If "$P(n): 2 \cdot 4^{2n + 1} + 3^{3n + 1}$ is divisible by $\lambda$, for all $n \in N$" is true, then what is the value of $\lambda$?

This is what I can think of:

$P(1): 2 \cdot 4^{2(1) + 1} + 3^{3(1) + 1}$ is divisible by $\lambda$.

i.e., $209$ is divisible by $\lambda$.

And,

$P(2): 2 \cdot 4^{2(2) + 1} + 3^{3(2) + 1}$ is divisible by $\lambda$.

i.e., $4235$ is divisible by $\lambda$.

Now the common factors of the $209$ and $4235$ are $1$ and $11$. So, $\lambda$ is one of $1$ and $11$. My textbook says that the answer is 11. And this how it was solved in the book.

Now I can't understand why can't the answer be $1$? Is doing what I did above enough to state the answer as $11$? What if for some $k \in N$, $2 \cdot 4^{2n + 1} + 3^{3n + 1}$ is not divisible by $11$? So to avoid missing such a term, I believe I should substitute $\lambda$ with $11$ in the statement and prove the statement using induction (that is what the chapter in my book is about).
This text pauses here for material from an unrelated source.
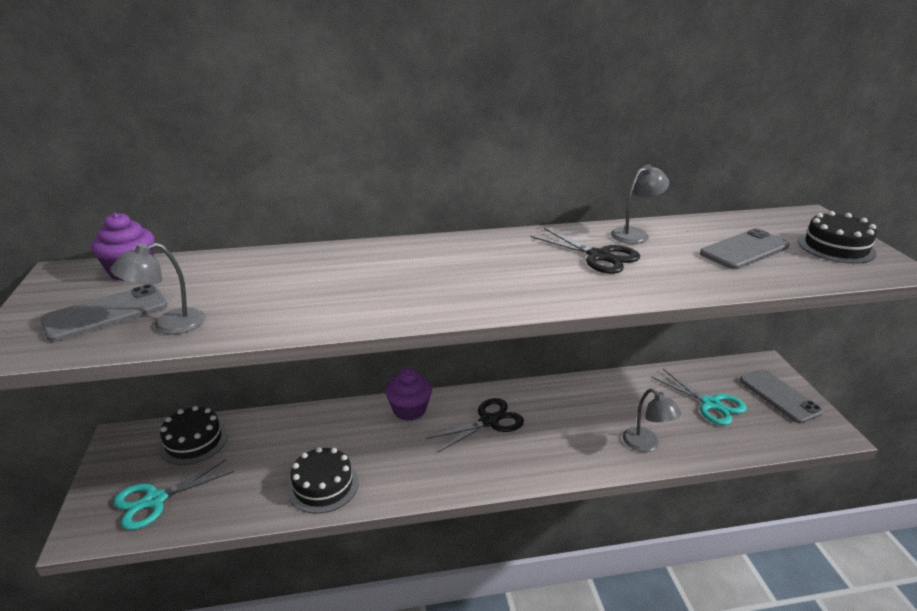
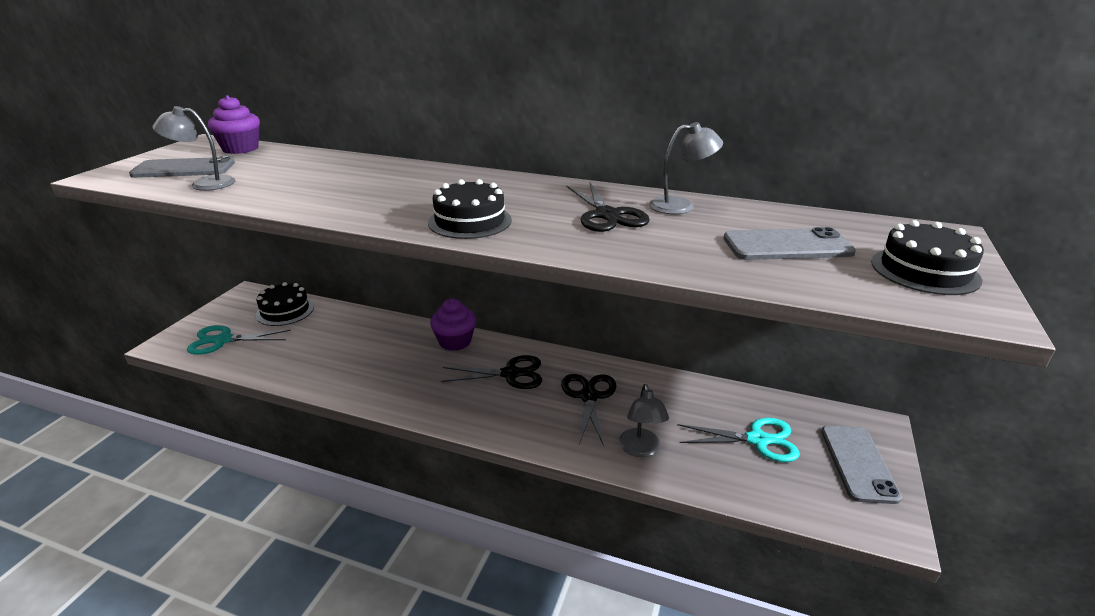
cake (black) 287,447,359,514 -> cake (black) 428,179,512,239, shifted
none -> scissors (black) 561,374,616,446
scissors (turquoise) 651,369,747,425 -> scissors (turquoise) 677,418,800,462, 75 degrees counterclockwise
If I am able to prove it (and I will be since it's true), the answer is $11$. Otherwise, the answer is $1$.

My doubt is regarding the approach to the question. Does the method by which I solved it above suffice to give the answer as $11$? Or, as I mentioned in the previous paragraph, do I have to prove the statement again by replacing $\lambda$ with $11$?

Answer 1

Hint $\ {\rm mod}\ 11\!:\,\ 8\cdot 16^n + 3\cdot \overbrace{ \color{#c00}{27}^n}^{\textstyle\color{#c00}{16}^n}\equiv 11\cdot 16^n\equiv 0\ $ by $\ \color{#c00}{27\equiv 16}\,$ & Congruence Power Rule.
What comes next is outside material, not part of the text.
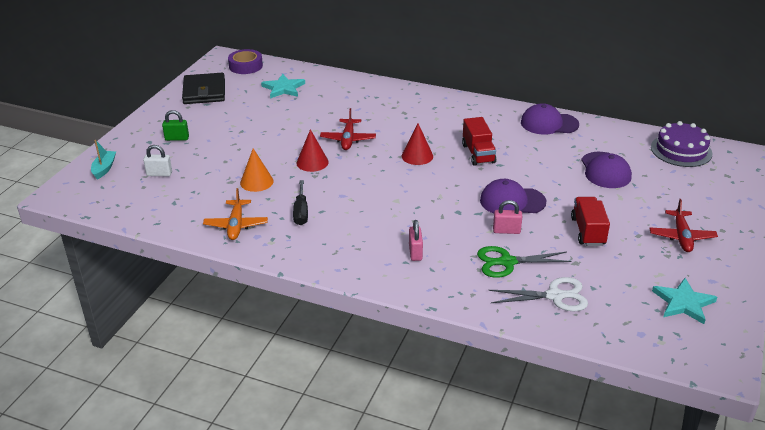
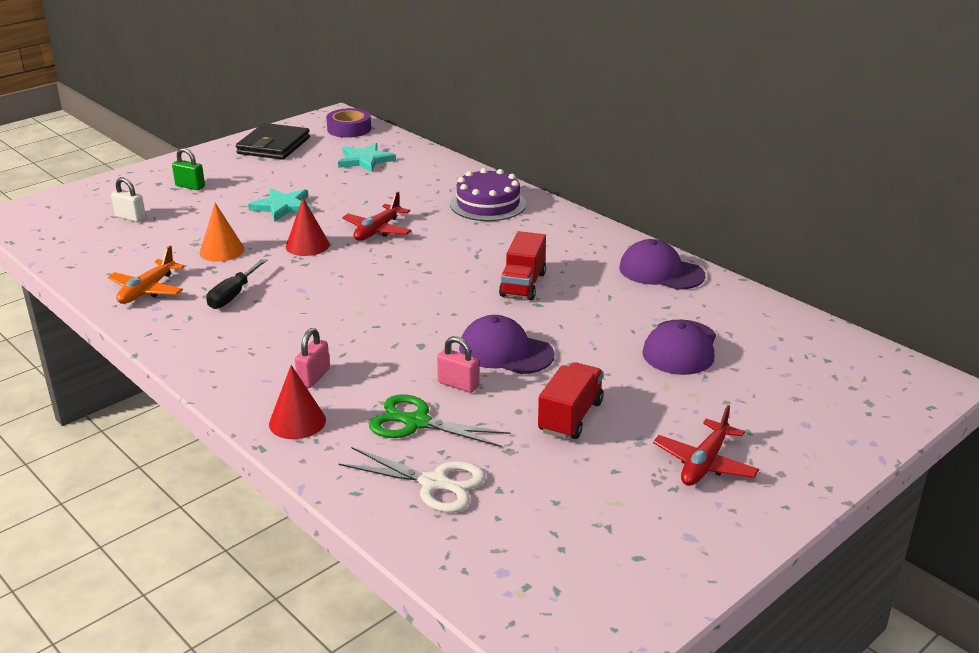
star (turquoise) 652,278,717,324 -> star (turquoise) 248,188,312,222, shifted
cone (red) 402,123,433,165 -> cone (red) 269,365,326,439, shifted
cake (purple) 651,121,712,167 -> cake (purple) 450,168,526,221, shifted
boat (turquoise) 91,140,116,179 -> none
Remark $ $ If modular arithmetic is unfamiliar then we can instead rewrite is as follows

$$ 3(27^n\!-16^n) + 11\cdot 16^n$$

which is divisible by $11$ by $\,11 = 27\!-\!16\mid 27^n\!-16^n$ (provable by induction or by invoking the Factor Theorem $\, a-b\mid a^n-b^n)$

Induction is also (implicitly) used in the modular proof because it uses $\,27\equiv 16\,\Rightarrow\, 27^n\equiv 16^n\,$ and the proof of this Congruence Power Rule is by induction on $\,n$.

Update $ $ OP seeks a direct inductive proof without modular arithmetic etc. Below is one.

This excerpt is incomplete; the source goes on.